Solomon served as a story consultant for the documentary on the musical Fiddler on the Roof titled Fiddler: A Miracle of Miracles. This documentary goes into the creation and significance of the play, featuring interviews with the Fiddler creators and others from the musical.

Solomon is a teacher at Columbia University's Graduate School of Journalism, and at this university she directs the MA program's Arts & Culture concentration.

Solomon has served as a reporter for the Village Voice from 1983 to 2004, as well as having contributed to: The New York Times newspaper, The Nation newspaper, Tablet newspaper, The Forward newspaper, Howlround.com non-profit service organization, killingthebuddha.com online journal, American Theater magazine, TDR – The Drama Review journal, and others.

Solomon is a member of the leftist anti-racist organization Jews for Racial and Economic Justice (JFREJ).

== Awards ==
In 1997, Solomon won the George Jean Nathan Award for Dramatic Criticism for her book Re-Dressing the Canon: Essays on Theater and Gender. In 2014, she won the Theatre Library Association's George Freedly Memorial Award for her book Wonder of Wonders: A Cultural History of Fiddler on the Roof. In 2015, she won The Kurt Weill Prize for her book Wonder of Wonders: A Cultural History of Fiddler on the Roof.

== Works ==

=== Author ===

- Solomon, Alisa (2013). Wonder of Wonders: A Cultural History of Fiddler on the Roof. New York: Metropolitan Books. ISBN 9780805092608.
  - Won a Theatre Library Association's George Freedly Memorial Award.
  - Won a Kurt Weill Prize.
- Solomon, Alisa (1997). Re-Dressing the Canon: Essays on Theater and Gender. Routledge.

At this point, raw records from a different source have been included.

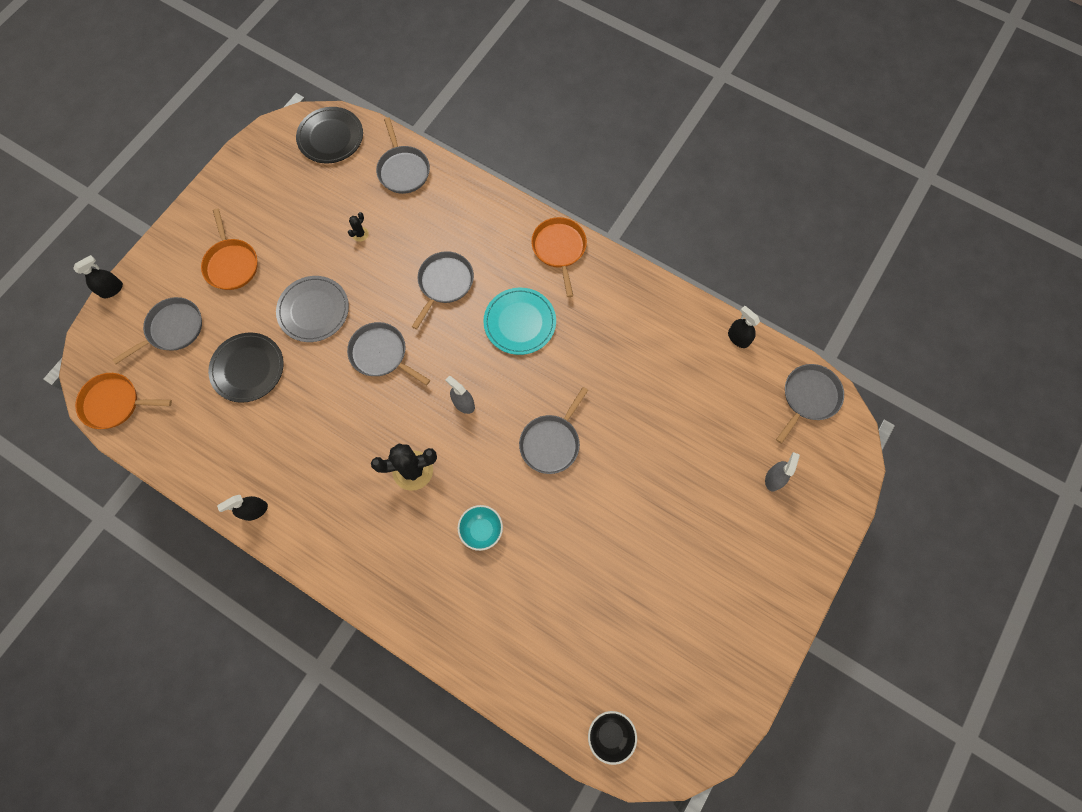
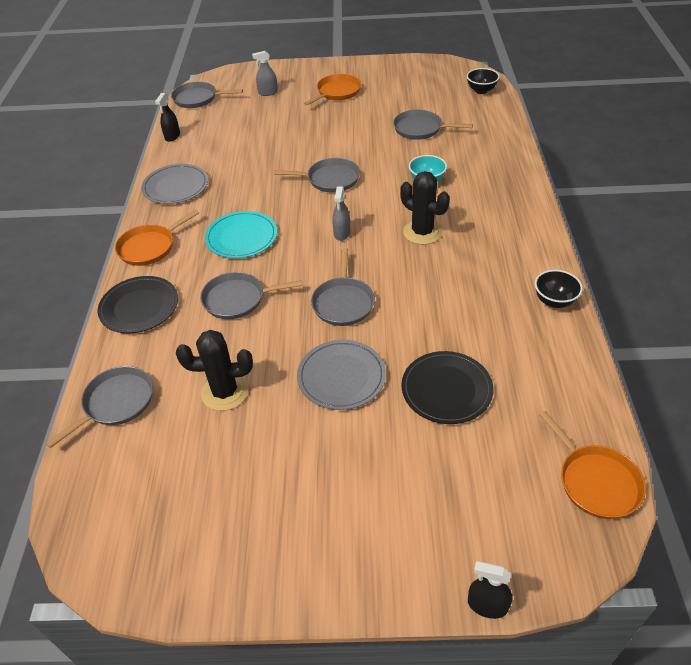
camera: 120 degrees left, 25 degrees down
(173, 329) = (470, 489): grey pan -> grey pan (420, 129)
(231, 264) = (347, 489): orange pan -> orange pan (337, 92)
(255, 510) = (554, 301): black spray bottle -> black bowl
(330, 137) = (99, 505): black plate -> black plate (139, 307)
(360, 234) = (225, 392): black cactus -> black cactus, size x2.22
(639, 304) = (175, 186): none -> grey plate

ISBN 978-0415157209.
  - Won a George Jean Nathan Award for Dramatic Criticism award.

=== Editor ===

- Solomon et al. (2019). Women Mobilizing Memory, published by the Columbia University Press. ISBN 978-0231191852.
- Solomon et al. (2011). The Reverend Billy Project: From Rehearsal Hall to Super-Mall with the Church of Life After Shopping, published by the University of Michigan Press. ISBN 978-0472051564.
- Solomon et al. (2009). Theater and Social Change, published by Duke University Press Books. ISBN 978-0822365037.
- Solomon, Alisa; Kushner, Tony (2003). Wrestling with Zion: Progressive Jewish-American Responses to the Israeli-Palestinian Conflict, published by the Grove Press. ISBN 978-0802140159.
- Solomon, Alisa; Minwalla, Framji (2002). The Queerest Art: Essays on Lesbian and Gay Theater, published by the New York University Press. ISBN 978-0814798119.